The newly-formed Sherman County Education Foundation introduced information at their display table, the result of their vision, mission and thoughtful planning. It’s off to a running start and worthy of our support.

That said, we are mindful that a special occasion such as this requires a great deal of planning and attention to detail, hard work, inspiration and many volunteers! Yes, it was a delightful evening, and even more — it was a gift to all of us… the inspiration and wisdom that comes from knowing what others achieve, over time, individually and as members of teams and boards of directors.

Thank you, Sherman County School District, Booster Club, FFA, Janet Pinkerton and Nancy Henrichs Simpson and volunteers for this impressive annual event! First class! Well done! Congratulations!


7. Energy and Enthusiasm

A couple of questions for this week: First, what do you absolutely love to do? And secondly, how well do you do it?

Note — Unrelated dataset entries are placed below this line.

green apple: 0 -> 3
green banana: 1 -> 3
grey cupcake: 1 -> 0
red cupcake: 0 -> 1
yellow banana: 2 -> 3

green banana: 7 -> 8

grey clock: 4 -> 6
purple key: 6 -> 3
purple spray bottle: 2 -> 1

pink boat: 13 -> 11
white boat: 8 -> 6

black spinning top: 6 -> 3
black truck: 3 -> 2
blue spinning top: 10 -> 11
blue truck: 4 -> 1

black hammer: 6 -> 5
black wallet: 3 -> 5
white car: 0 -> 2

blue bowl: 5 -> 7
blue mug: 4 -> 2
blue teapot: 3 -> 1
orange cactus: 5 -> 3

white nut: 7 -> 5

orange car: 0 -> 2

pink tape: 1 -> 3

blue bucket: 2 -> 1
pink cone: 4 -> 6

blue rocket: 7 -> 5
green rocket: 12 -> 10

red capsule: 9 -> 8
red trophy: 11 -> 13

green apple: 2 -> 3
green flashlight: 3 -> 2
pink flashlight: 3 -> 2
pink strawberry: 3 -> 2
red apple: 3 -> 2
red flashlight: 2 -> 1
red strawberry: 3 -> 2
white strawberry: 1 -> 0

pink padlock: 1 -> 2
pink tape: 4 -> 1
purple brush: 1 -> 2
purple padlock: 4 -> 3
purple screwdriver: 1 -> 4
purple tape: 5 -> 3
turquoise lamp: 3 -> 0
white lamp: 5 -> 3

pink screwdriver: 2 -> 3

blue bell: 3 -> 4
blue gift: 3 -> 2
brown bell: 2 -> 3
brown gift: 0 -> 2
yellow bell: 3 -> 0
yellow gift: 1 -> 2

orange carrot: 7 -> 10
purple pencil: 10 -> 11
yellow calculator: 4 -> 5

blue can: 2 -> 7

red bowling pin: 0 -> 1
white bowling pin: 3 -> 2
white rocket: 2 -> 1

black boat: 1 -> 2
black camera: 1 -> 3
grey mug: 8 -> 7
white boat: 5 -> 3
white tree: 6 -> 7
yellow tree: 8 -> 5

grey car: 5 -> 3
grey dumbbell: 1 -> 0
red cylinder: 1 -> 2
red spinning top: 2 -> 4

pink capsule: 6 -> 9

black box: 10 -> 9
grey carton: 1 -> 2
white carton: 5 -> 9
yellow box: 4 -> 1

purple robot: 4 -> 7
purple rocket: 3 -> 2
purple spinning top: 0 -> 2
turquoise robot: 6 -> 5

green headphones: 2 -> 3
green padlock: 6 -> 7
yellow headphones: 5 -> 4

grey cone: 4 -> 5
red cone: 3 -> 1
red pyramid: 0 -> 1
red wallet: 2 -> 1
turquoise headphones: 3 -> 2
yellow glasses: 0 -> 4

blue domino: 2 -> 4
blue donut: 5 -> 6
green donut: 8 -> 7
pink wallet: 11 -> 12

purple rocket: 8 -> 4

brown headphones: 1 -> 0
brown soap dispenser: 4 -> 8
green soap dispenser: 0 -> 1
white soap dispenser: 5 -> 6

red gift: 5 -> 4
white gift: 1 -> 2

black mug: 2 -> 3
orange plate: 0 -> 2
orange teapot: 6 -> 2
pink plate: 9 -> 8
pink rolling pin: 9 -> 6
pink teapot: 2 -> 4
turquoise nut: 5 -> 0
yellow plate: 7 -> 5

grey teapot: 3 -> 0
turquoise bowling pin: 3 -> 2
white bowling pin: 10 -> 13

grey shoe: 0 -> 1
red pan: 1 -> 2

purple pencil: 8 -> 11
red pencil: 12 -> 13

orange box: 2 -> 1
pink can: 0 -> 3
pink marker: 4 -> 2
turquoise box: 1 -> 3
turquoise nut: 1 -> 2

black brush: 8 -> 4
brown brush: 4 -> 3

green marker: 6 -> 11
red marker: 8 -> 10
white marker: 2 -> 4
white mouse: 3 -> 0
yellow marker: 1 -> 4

Now, whatever your answer to the first question may be, the answer to the second question will be somewhere between, “very well” and “superbly.” Because, if you love doing something, you are probably good at it.

Do you know anyone who has achieved tremendous success by doing something he or she hates? Most likely, no. Mark Twain once said, “The secret of success is making your vocation your vacation,” and that is exactly what successful people seem to do.

Workaholics who dislike their work tend to get ulcers, and spend the weekend resting up so they can go “do battle” again on Monday. But, workaholics who love their work get ahead. It makes their lives richer and more satisfying, and they have tremendous energy for what they do.

Neuroscientists have determined that when you do something with enthusiasm it only takes one-tenth the energy that it takes to do the same thing with reluctance. When we don’t want to do something, we expend a lot of time and energy mentally running down paths that have nothing to do with what needs to be accomplished. (Formally, this is called procrastination, and some of us are experts at it.)

Let’s face it, some jobs are easier to love than others. The key for you is to work toward getting those jobs that you love. And if you can find creative ways to do what you are doing now, it will make the climb toward your goal of “love-the-work” faster and easier. People in charge will notice your skill, and especially your attitude.

So, bring the same energy and enthusiasm to your work as you do to your play, and watch what happens! ~The Pacific Institute


8. History Tidbits: Rufus & Grant Personals in The Observer, 1903

newspaper-arrowNotes, not quotes unless so indicated, from The Observer town columns for Rufus and our long-gone town of Grant on the Columbia River…

Rufus 8 May 1903:

  • C. Wallis to build new porch on hotel
  • John Coates hauling lumber for addition to his house

Rufus 29 May 1903:

  • R. Fowler struck water on wheat farm, putting up windmill
  • Baseball – Rufus 7- Wasco 5
  • Joe Morris planted 4,000 strawberry plants

Rufus 5 June 1903:

  • Tom Striker purchased Wm. Oehman’s interest in the threshing machine
  • Ben Hailey’s 1500# 4 year old colt killed by train
  • & Mrs. Joe Morris, T. Smith, Wm. Oehman, R.C. Wallis & wife and Ben Hailey fishing on the Deschutes
  • Frank Medler hauling wood from Goldendale
  • Grandma White very ill.

Rufus 12 June 1903:

  • Columbia River still rising
  • Calves have black leg

Rufus 26 June 1903:

  • Wheat looks good since rains
  • Rufus school election… directors John Sinknecht & J.P. Linderman, clerk Chas. Hoggard.
  • 4th of July ice cream picnic at Murray Springs
  • Immense lot of drift ice in the river
  • Grant surrounded by water
  • Shay, section boss at Grant, using sand bags to keep river from washing out the grade, 6 men filling sacks
  • “Trainload of Japs” sidetracked at Rufus working on keeping waves from washing out the grade.

Grant 27 November 1903:

  • Miss Ethel Blackburne returned from California visit.
  • “The Grant Japs have returned from Bingham Springs.”
  • Grant Ferry Co. has a new steamer enroute from Portland to replace the NELLIE which burned last Tuesday.
  • Steamer COLUMBIA making regular trips from upriver to Grants loaded with wheat to be shipped below.
  • Dingle is repairing and papering his home on the Graham place intending to move his family there.